The Wonderful World of Defense Procurement

If the Democrats have their way, our health care is going to work like this too. Basically, a company developed a lightning machine (i.e. a fancy tesla coil) and claimed would deactivate IEDs. Turns out it didn’t work so well.

Eventually, the Pentagon soured on the JINs. Ionatron lost most of its cash, changed its name, and got wrapped up in a series of shareholder lawsuits and insider trading scandals. A couple of years ago, the broken firm reached out to Tuscon’s Southwest Liquidators, who helped clear the Ionatron warehouse of its useless inventory of electronics. “We took it all,” says Southwest’s Keith Tearne. Then they put it on eBay.

So basically the defense department was bilked out of a wad of cash, which in the big picture of the whole defense budget isn’t much. Hell, maybe some of the Pentagon brass and political appointees figured even if it didn’t work, it would scare the hell out of the insurgents. I have to admit that if my existence was mostly of dirt floors and poppy growing, seeing this head down the street would probably scare the shit out of me too. But the point is, when you don’t have a free market, or at least a somewhat free market making your decisions, bureaucrats aren’t nearly as smart as they think they are. Smarter people, with fewer scruples, are going to bilk them out of large sums of taxpayer money.

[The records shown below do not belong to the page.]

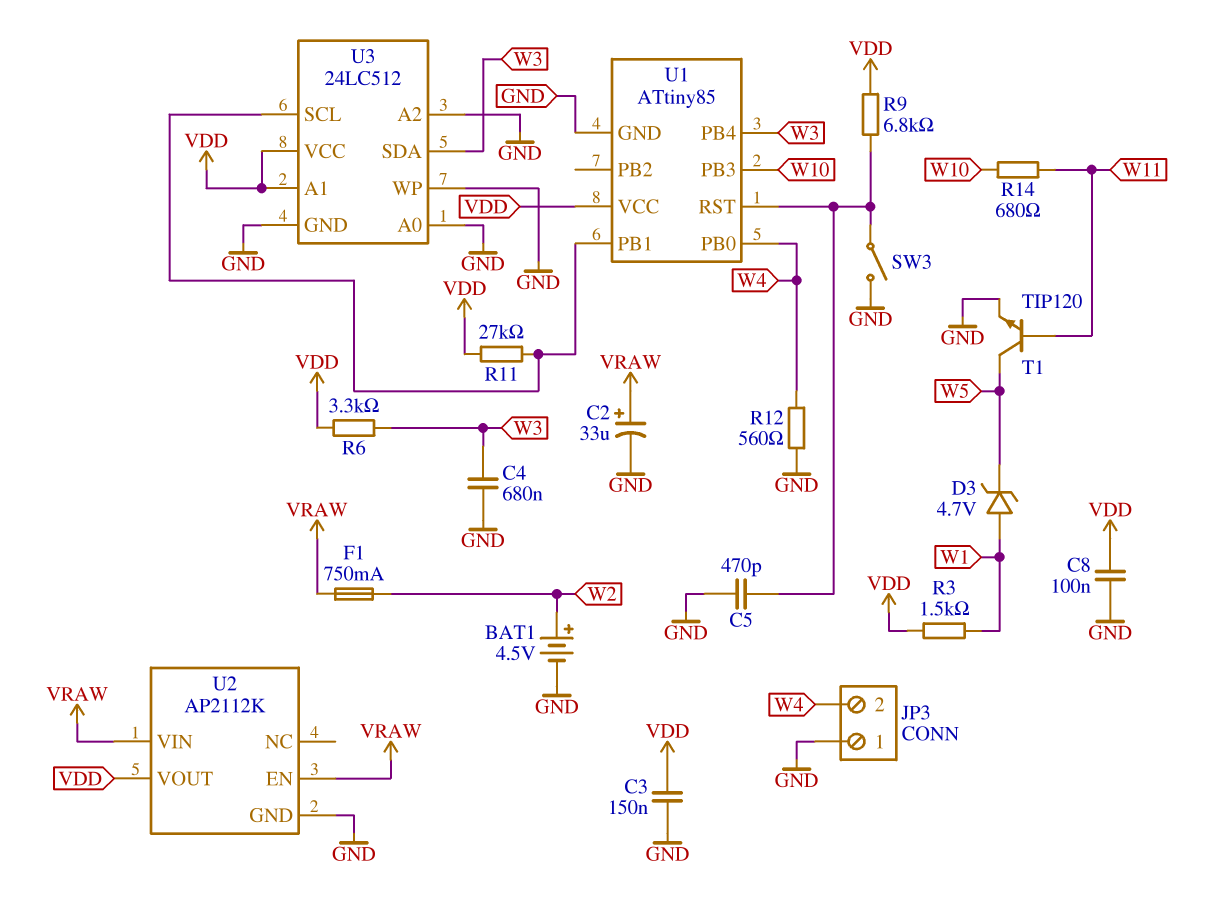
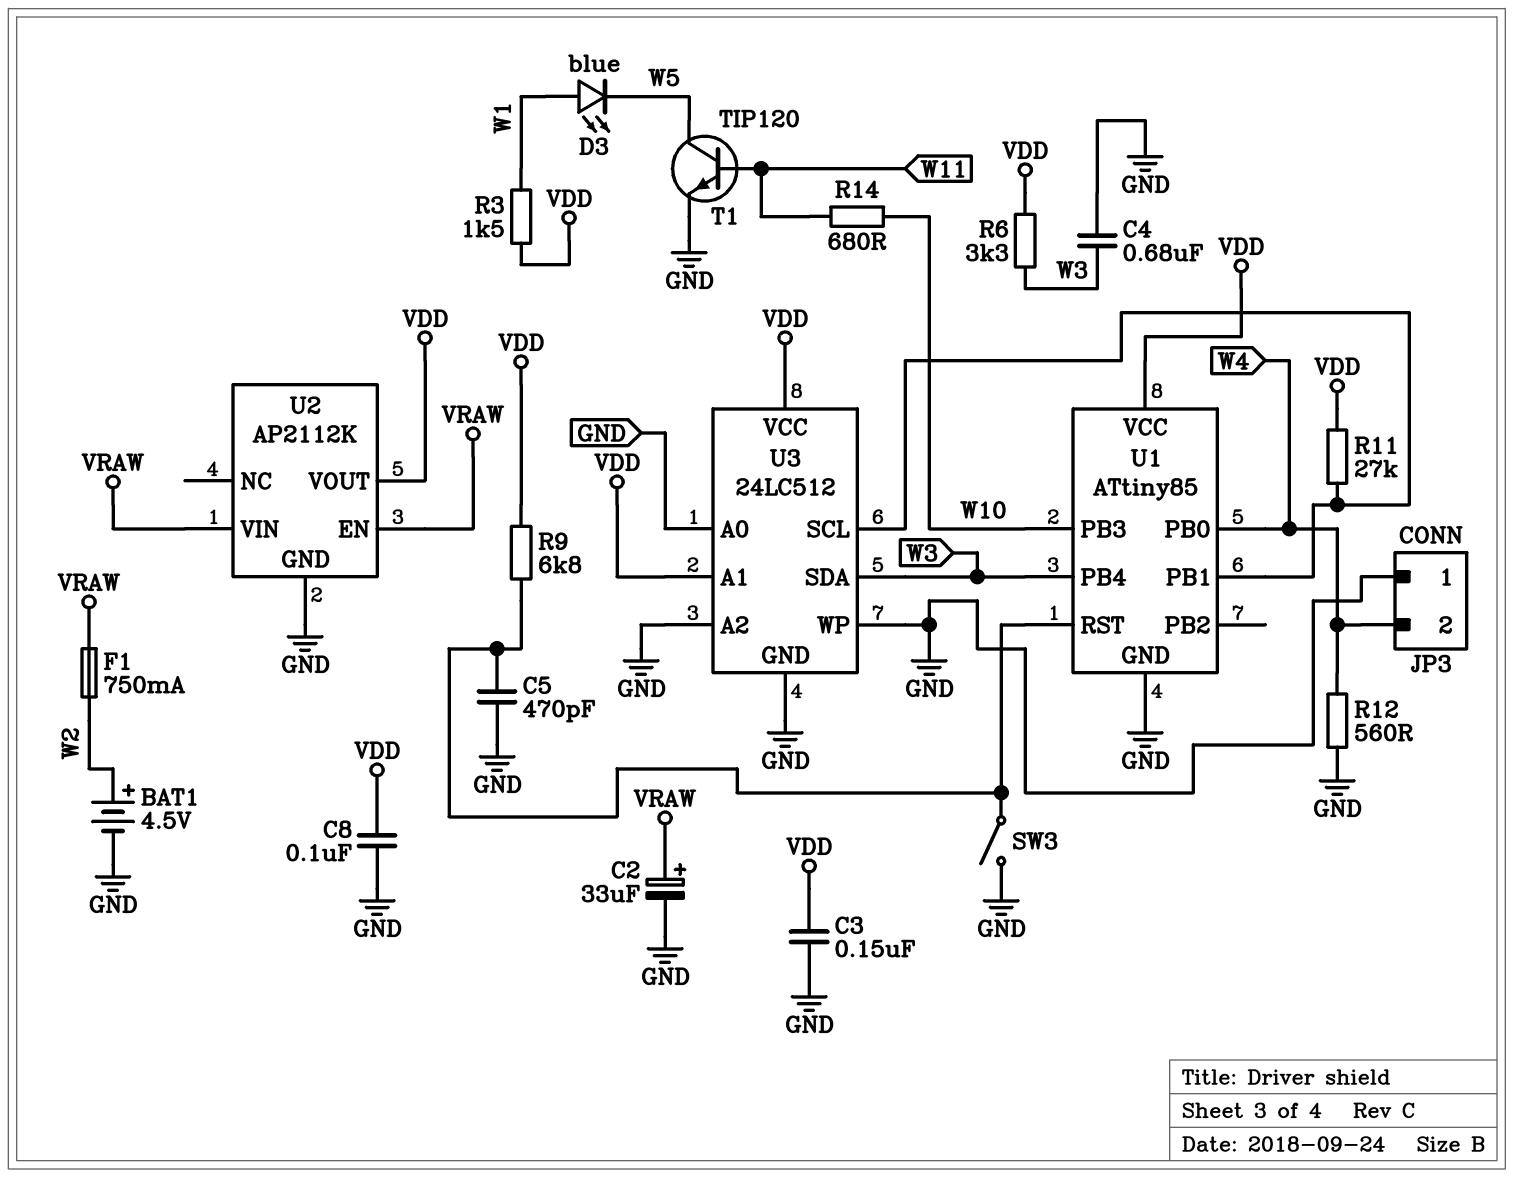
D3: zener 4.7V (A W1, K W5) -> LED blue (A W1, K W5)

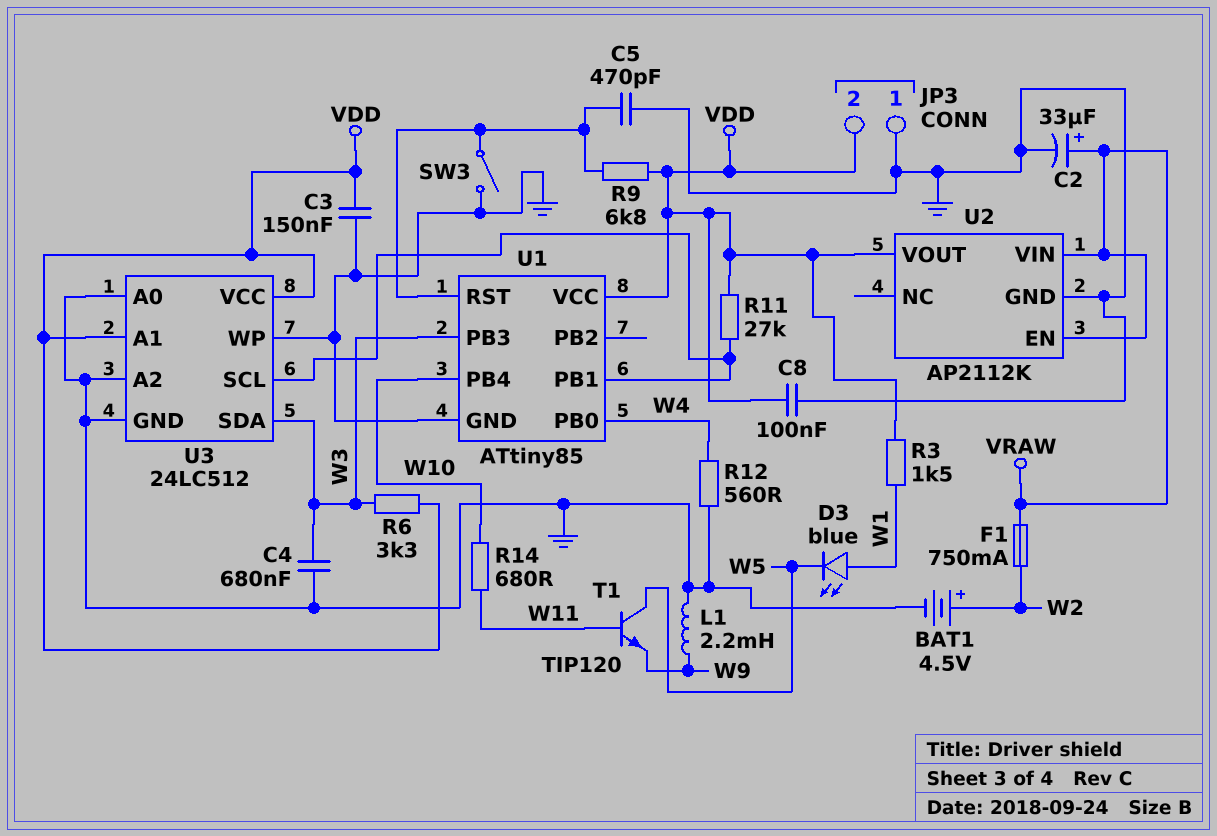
JP3 pin 2: W4 -> VDD
L1: none -> 2.2mH (GND, W9)
T1: NPN TIP120 (B W11, C W5, E GND) -> NPN TIP120 (B W11, C W5, E W9)
U1 pin PB3: W10 -> W3
U1 pin PB4: W3 -> W10

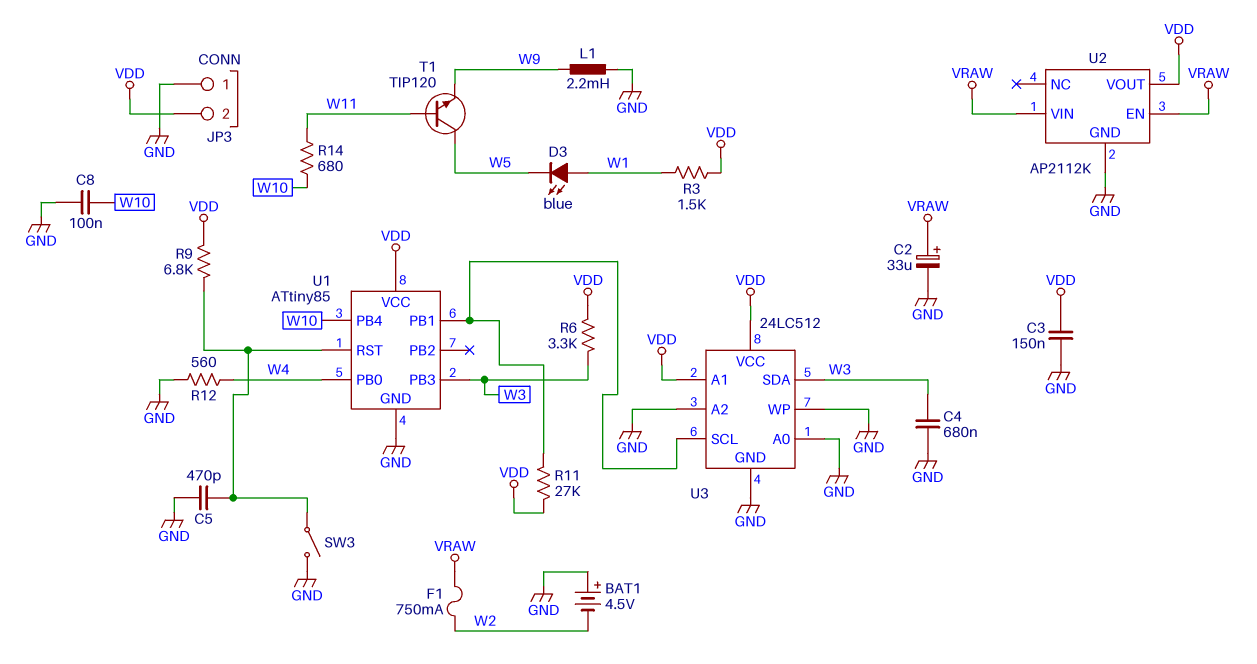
BAT1: 4.5V (plus W2, minus GND) -> 4.5V (plus GND, minus W2)
C8: 100nF (GND, VDD) -> 100nF (GND, W10)

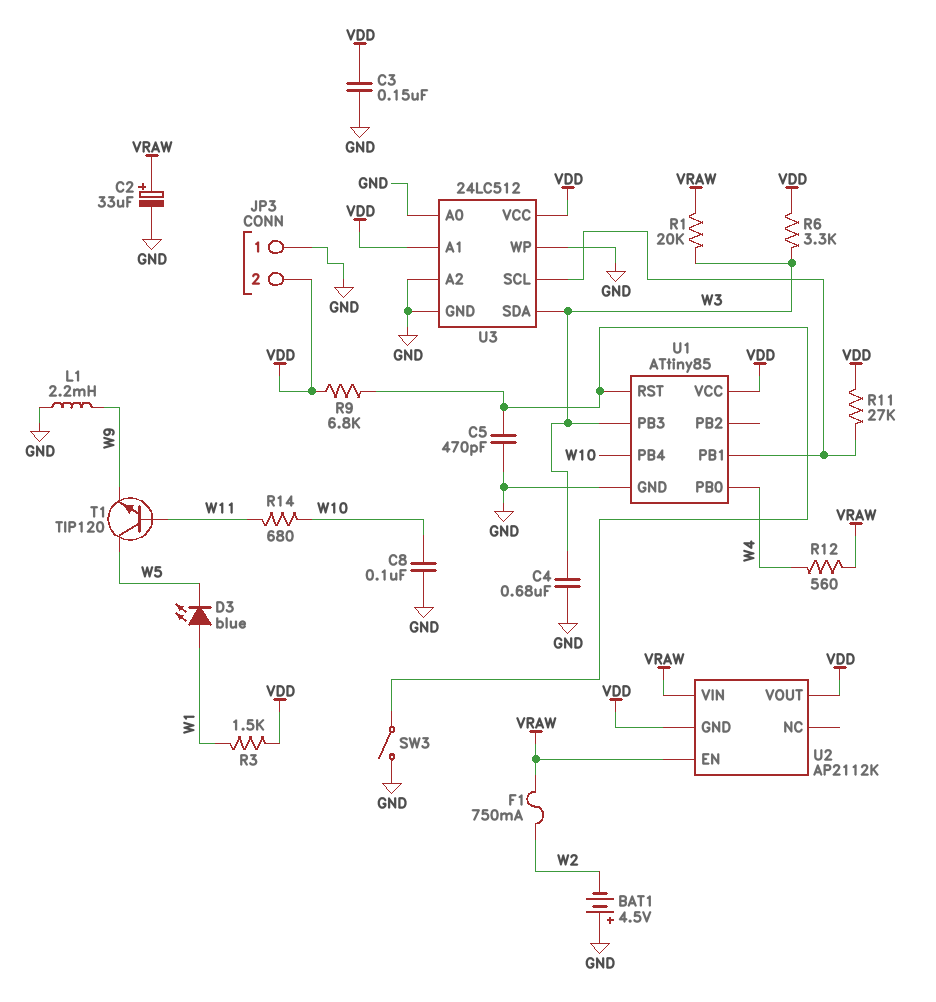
R1: none -> 20k (VRAW, W3)
R12: 560 (GND, W4) -> 560 (VRAW, W4)
U2 pin GND: GND -> VDD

6 thoughts on “The Wonderful World of Defense Procurement”

  1. Bureaucrats are mostly as dumb as a sack full of bricks. They don’t get to the top of the paper-heap by being smart so much as by being clever. Machiavelli and backstabbing is the Kabuki they attend-to. They make their money by fully spending their budget and have no interest in reducing that income – waste or not.

  2. Dirt: I’d kindly ask that you don’t paint us ALL with the same brush. I’ve been an acquisition professional for the DoD for a decade now. Many of us work hard to get full-value for the dollars entrusted to us by the taxpayers. And yes, that IS how we think of the mission, and our duty.

    You are absolutely correct that there are plenty of bureaucrats who focus on fully spending, not worrying about value. Just don’t assume that we all have that approach.

  3. @jetfxr69

    It’s not that you all behave badly, but that the system you’re a part of encourages bad behavior. I have no doubt that you are an honest and moral person, but you have to recognize that you have those traits despite the inherent tendencies of the DoD procurement system. Most people just drift through life, strongly affected by whatever incentives they find in their lives and careers, and their behavior is affected accordingly.

    That’s why the “average” .gov employee is so much less productive and so much more wasteful than the average .com employee. He’s not a worse person, but he’s a part of a system that encourages bad behavior rather than good behavior.